The Russia-linked threat group known as Turla was observed using two new pieces of malware in attacks launched over a period of roughly two months in the fall of 2019, ESET reports.
Also known as Waterbug, KRYPTON, Snake, and Venomous Bear, and active for more than a decade, Turla is known for the targeting of various diplomatic and military organizations, with a focus on NATO and Commonwealth of Independent States (CIS) nations.
The group has an extensive portfolio of malicious tools, and is continuously expanding it to ensure efficiency of attacks. The most recent additions, ESET says, were discovered while analyzing a watering hole attack targeting high-profile Armenian websites.
As part of the campaign, a fake Adobe Flash update lure was used to infect victims, with at least four Armenian websites compromised, including two belonging to the government, suggesting that the intended targets are government officials and politicians.
The affected websites, namely the consular section of the Embassy of Armenia in Russia, the Ministry of Nature Protection and Natural Resources of the Republic of Artsakh, the Armenian Institute of International and Security Affairs, and the Armenian Deposit Guarantee Fund, were compromised since at least the beginning of 2019, ESET believes.
“Data from ESET telemetry suggests that, for this campaign, only a very limited number of visitors were considered interesting by Turla’s operators,” ESET researcher Matthieu Faou pointed out.
Prior to September 2019, victims were tricked into installing the Skipper malware that was first documented in 2017. Between September and November, the malicious domain would deliver a new .NET downloader dubbed NetFlash, which fetched a second-stage backdoor named PyFlash.
The malware, which appears to be the first Python-based backdoor ever used by Turla, uses HTTP for communication with the command and control (C&C) server. The malware can receive backdoor commands in JSON format, to download additional files, execute Windows commands, change execution delay, and kill the malware.
In a report providing a historic view of Turla’s activity, Recorded Future revealed on Thursday that, since January 2020, the nation-state actor has been leveraging malware and infrastructure previously associated with the Iranian threat actor APT34, after successfully infiltrating the group’s network last year.

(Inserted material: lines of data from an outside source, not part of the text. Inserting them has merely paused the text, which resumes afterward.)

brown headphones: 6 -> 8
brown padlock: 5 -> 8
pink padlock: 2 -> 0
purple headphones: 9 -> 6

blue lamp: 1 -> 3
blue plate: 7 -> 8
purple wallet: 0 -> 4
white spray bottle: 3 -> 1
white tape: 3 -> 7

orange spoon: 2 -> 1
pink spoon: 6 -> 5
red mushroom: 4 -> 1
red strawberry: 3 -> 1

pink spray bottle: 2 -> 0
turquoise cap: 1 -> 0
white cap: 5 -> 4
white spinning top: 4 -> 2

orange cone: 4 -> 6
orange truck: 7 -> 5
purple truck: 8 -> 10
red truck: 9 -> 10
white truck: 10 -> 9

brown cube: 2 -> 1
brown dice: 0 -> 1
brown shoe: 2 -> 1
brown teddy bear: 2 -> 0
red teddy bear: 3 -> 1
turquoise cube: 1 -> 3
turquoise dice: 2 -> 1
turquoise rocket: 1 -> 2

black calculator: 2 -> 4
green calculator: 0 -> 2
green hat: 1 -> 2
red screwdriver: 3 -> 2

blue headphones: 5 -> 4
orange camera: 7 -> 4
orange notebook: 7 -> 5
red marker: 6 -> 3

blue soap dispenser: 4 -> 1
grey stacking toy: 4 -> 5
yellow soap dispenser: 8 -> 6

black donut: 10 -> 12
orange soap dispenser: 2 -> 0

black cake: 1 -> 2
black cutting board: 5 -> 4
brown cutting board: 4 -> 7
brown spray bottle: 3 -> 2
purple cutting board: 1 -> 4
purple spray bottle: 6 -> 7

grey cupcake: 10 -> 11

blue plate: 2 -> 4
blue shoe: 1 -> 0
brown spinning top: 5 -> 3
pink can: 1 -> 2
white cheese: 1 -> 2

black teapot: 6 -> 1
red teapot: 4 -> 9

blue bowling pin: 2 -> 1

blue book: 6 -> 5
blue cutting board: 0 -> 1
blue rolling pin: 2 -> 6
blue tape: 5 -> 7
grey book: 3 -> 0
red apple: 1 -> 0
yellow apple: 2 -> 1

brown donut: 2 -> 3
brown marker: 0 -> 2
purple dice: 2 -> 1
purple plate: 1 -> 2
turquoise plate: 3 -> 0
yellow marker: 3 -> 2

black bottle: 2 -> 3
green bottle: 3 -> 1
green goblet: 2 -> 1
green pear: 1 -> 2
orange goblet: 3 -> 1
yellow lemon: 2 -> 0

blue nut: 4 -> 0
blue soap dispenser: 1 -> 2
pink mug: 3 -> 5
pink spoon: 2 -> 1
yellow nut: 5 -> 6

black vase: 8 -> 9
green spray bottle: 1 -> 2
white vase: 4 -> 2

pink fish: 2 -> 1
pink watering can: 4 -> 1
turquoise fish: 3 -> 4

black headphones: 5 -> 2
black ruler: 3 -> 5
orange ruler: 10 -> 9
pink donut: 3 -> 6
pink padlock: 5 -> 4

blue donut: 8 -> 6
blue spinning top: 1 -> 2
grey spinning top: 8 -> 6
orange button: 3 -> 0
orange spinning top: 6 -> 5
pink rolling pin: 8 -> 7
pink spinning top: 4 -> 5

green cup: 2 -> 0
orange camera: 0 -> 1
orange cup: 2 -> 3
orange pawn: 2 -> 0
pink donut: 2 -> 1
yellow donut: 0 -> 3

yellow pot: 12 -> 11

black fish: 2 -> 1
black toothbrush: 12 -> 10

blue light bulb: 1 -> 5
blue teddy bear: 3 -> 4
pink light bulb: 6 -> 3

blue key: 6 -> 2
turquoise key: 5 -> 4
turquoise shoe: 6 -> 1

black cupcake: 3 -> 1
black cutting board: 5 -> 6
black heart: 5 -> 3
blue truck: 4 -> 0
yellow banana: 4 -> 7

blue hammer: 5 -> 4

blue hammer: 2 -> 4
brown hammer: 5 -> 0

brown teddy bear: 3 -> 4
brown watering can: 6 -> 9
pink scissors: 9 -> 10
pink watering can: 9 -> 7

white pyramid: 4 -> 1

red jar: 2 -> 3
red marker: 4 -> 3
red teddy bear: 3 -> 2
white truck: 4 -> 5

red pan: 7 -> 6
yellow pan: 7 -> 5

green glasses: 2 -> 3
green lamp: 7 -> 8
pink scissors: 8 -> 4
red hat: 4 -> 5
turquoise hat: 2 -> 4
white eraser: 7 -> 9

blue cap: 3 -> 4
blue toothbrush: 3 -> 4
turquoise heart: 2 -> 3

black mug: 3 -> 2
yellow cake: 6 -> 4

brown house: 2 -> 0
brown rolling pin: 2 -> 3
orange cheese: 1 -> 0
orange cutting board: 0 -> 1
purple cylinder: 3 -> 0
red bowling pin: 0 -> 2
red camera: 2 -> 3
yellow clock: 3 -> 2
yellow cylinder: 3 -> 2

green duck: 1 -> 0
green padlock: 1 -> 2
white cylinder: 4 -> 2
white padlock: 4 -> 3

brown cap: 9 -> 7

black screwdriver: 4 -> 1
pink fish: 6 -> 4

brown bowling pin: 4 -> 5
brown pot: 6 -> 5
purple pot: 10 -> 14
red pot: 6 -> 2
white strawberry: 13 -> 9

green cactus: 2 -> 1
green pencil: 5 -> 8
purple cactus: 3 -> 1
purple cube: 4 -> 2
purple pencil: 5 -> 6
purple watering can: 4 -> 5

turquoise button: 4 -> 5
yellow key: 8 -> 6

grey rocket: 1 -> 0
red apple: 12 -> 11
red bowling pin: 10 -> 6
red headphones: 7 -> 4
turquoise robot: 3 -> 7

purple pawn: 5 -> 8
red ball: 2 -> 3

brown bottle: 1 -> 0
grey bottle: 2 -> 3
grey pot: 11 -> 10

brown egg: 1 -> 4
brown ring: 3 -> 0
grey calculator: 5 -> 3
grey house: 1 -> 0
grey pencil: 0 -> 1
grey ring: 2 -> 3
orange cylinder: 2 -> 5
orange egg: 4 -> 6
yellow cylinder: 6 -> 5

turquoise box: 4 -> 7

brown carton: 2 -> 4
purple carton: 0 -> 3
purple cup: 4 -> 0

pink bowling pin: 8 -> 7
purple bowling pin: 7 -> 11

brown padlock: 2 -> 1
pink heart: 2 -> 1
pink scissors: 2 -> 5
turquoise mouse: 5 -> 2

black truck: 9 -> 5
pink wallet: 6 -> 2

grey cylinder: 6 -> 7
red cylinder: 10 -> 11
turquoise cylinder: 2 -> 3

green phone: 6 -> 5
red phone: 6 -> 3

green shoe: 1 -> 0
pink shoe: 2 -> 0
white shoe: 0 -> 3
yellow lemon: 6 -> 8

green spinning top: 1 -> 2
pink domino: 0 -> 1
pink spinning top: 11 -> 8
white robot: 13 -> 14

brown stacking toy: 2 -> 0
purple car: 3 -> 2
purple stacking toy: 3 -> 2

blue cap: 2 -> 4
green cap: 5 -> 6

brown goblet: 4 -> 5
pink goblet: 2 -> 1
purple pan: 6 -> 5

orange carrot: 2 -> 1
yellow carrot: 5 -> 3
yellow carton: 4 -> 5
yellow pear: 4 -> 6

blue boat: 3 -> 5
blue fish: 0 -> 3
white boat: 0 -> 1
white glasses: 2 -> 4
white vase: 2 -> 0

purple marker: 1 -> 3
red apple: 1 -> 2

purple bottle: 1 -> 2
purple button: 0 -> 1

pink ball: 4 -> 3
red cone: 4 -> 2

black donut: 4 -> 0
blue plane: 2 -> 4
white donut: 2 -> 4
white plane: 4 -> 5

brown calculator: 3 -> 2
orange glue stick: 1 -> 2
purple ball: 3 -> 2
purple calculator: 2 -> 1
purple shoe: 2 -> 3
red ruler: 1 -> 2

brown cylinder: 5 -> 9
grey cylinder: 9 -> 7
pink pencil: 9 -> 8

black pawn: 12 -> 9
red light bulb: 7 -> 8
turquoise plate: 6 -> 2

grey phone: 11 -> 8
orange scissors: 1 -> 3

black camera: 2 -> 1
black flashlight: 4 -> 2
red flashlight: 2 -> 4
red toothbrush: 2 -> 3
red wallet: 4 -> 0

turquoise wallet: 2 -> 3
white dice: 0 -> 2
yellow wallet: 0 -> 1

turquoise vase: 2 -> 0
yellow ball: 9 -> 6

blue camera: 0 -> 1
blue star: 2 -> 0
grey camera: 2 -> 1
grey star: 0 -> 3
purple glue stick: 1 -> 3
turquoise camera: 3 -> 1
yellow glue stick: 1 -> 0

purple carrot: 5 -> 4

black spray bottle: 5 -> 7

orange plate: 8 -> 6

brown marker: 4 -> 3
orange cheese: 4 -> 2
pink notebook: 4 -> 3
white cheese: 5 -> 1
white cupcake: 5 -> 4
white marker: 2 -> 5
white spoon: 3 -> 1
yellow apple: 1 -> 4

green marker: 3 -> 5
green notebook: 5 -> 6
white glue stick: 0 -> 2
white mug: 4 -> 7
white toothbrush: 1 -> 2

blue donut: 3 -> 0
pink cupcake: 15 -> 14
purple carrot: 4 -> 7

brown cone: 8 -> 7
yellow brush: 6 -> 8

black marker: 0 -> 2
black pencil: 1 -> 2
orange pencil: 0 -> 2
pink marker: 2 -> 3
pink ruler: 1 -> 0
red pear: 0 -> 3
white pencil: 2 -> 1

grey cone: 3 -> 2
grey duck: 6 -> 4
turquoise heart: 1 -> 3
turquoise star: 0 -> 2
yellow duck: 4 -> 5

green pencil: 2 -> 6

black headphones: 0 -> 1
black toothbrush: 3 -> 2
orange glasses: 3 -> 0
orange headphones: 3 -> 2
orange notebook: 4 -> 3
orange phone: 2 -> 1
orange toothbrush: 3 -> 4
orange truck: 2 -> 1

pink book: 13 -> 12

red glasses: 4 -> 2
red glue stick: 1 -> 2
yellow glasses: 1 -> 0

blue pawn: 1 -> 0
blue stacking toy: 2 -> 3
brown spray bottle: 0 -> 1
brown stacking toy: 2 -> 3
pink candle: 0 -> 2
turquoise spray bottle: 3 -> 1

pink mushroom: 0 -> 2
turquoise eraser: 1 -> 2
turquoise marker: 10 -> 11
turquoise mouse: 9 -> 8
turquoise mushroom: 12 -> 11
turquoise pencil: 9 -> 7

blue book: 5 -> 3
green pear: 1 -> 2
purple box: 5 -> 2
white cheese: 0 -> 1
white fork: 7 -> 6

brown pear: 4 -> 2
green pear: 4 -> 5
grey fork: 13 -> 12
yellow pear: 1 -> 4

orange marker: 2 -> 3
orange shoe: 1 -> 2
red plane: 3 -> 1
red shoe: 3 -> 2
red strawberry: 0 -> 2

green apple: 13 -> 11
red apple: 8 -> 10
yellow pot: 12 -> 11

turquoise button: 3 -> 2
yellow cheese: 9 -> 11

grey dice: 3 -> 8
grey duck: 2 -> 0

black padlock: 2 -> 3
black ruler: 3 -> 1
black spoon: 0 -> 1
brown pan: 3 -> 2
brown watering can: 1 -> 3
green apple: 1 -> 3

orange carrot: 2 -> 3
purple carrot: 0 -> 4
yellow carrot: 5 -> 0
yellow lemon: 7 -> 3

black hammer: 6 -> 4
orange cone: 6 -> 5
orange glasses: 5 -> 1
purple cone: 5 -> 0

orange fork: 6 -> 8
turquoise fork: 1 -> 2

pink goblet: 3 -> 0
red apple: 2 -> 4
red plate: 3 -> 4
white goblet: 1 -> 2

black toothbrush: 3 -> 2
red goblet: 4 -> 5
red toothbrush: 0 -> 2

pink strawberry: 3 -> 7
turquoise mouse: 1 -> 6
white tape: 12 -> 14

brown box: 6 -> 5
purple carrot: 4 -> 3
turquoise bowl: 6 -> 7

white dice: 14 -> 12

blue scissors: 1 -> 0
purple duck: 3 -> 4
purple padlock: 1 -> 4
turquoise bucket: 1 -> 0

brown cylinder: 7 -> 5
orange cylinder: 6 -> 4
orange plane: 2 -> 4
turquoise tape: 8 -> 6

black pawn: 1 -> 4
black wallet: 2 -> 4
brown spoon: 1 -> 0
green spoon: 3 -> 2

“Recorded Future assesses with high confidence that TwoFace is the Iranian APT34 ASPX shell Turla was scanning for to pivot to additional hosts, as documented in the NSA/NCSC report. We assess that any live TwoFace shells as of late January 2020 could also be potential operational assets of the Turla Group,” the security firm says.
TwoFace was first detailed in 2017, but APT34 (also known as OilRig) is believed to have been using it since 2016. It allows attackers to run programs and shell commands, manipulate files, upload/download files, and modify timestamps.
According to Recorded Future, Turla has been scanning for the presence of TwoFace ASPX web shells, then attempted to access the infected machines to download Snake and other malware. Thus, the security firm believes that many of the webshells are now operational assets of Turla and no longer controlled by APT34.
Recorded Future believes that Turla is a well-funded, advanced nation-state group that will remain active over the next years and will continue to improve its tools. The group is also expected to change targeting and practices, but also to surprise with unique operational concepts.
“However, the group’s consistent patterns and use of stable and periodically updated versions of unique malware for lengthy campaigns may allow proactive tracking and identification of its infrastructure and activities in the future,” the security firm concludes.